Strength-ductility synergy of Al-bearing low-density refractory TiNbMo0.5AlX medium entropy alloys via precipitation

Abstract

A series of TiNbMo0.5AlX (x = 0.125, 0.15, 0.175, 0.2, 0.225, 0.25) refractory medium entropy alloys with low density (6.82–7.01 g/cm3) was developed in this work, which should synchronously meet the requirement of mechanical properties at both ambient and high temperature conditions. We found excess Al-addition was conducive to the formation of precipitates with FCC structure; with increasing Al content, the microstructure of alloys evolved from single BCC phase (Al0.125) to BCC matrix + FCC-Ti dual-phase characteristics. Meanwhile, most of these alloys exhibited typical dendrite morphology, except for equiaxed Al0.225. Controlled by elastic strain energy, the precipitates were mainly distributed in interdendrite as clusters of flake-like. All developed alloys presented excellent comprehensive mechanical properties, such as 1022 MPa yield strength and 31% fracture strain could be realized in room-temperature. Al0.225, which also retained 710 MPa strength and 39% strain at 800 °C. The dislocation-dominated deformation mechanism plays an important role in achieving excellent properties. The dislocation pile-up effectively increases compressive strength, and the magnificent compressive ductility is attributed to the dislocation-slip mechanism.

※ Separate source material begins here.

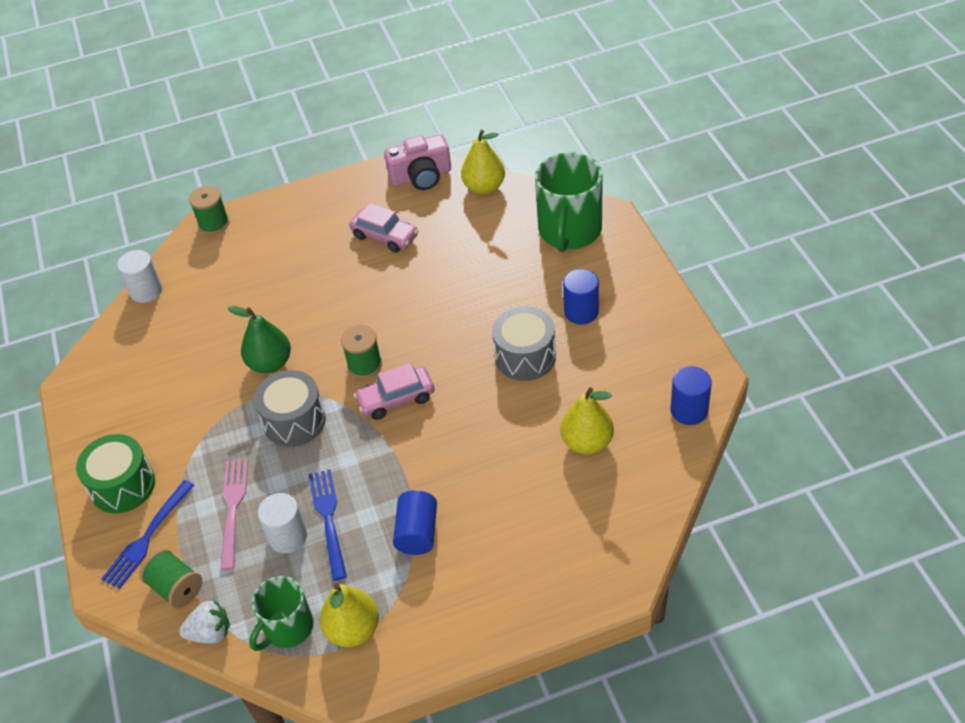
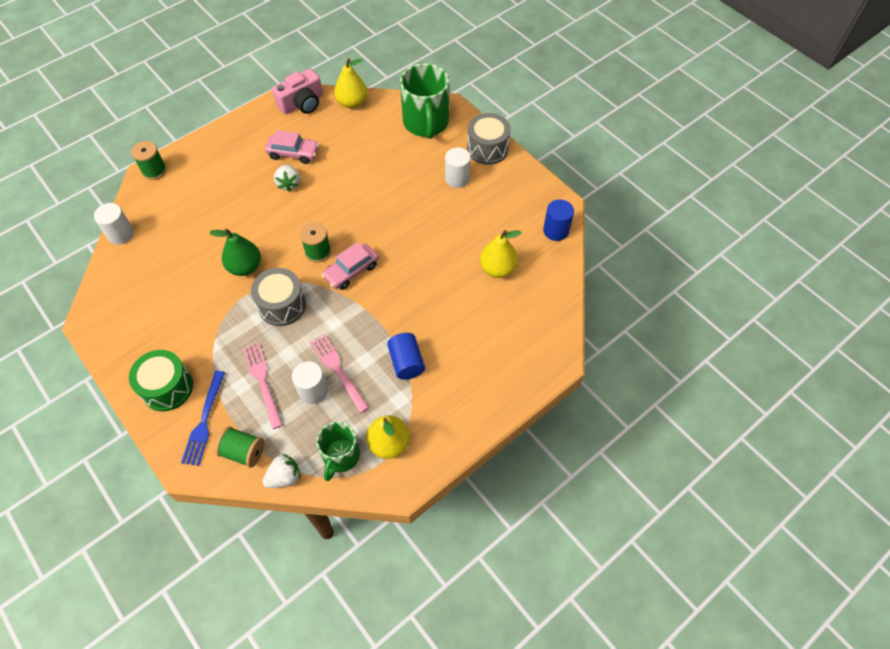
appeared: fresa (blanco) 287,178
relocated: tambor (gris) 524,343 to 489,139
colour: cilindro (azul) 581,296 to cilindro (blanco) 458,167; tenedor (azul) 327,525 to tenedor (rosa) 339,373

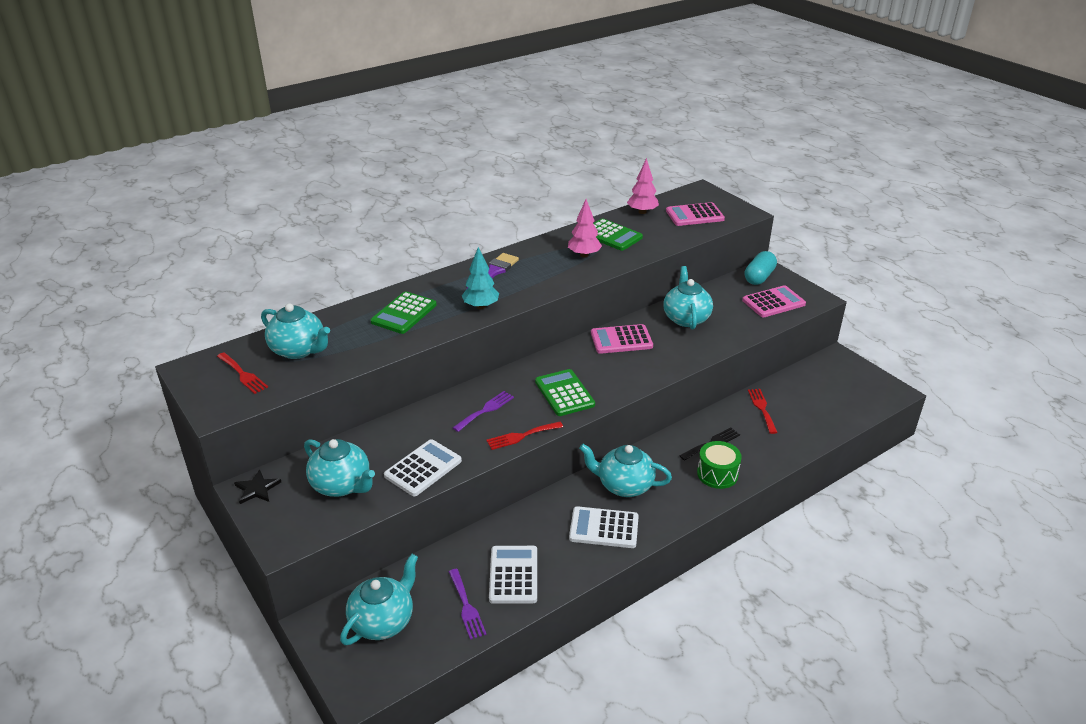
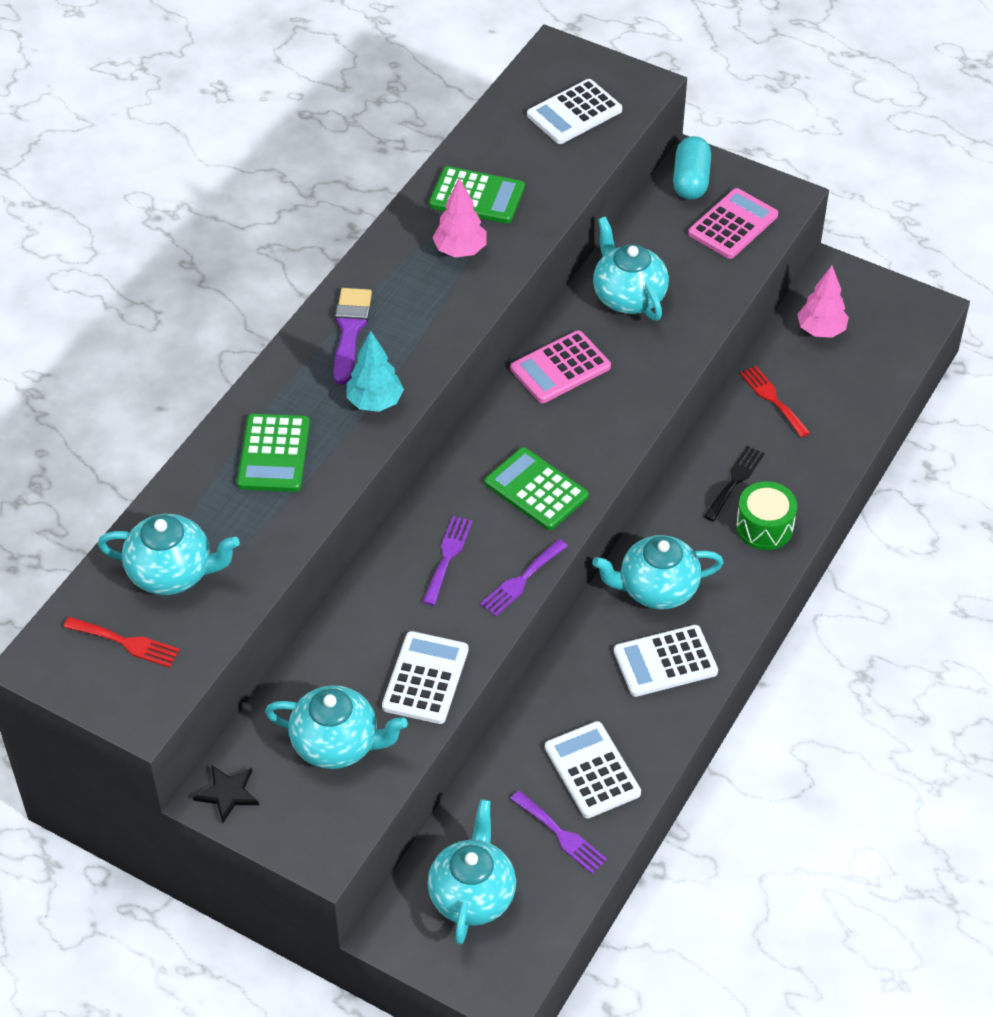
relocated: árbol (rosa) 643,186 to 823,302
colour: calculadora (rosa) 695,214 to calculadora (blanco) 574,111; tenedor (rojo) 525,436 to tenedor (morado) 524,577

The typical Kurdjumov-Sachs (K–S) coherent relationship between BCC matrix and FCC-Ti was investigated, which effectively possessed a significant enhancement in the strength-ductility synergy. In addition, no apparent softening was observed in the stress-strain curves, which made it possible for the alloy to work stably at 800 °C. This work opens new perspectives for the design and application of RMEAs with high strength-ductility synergy.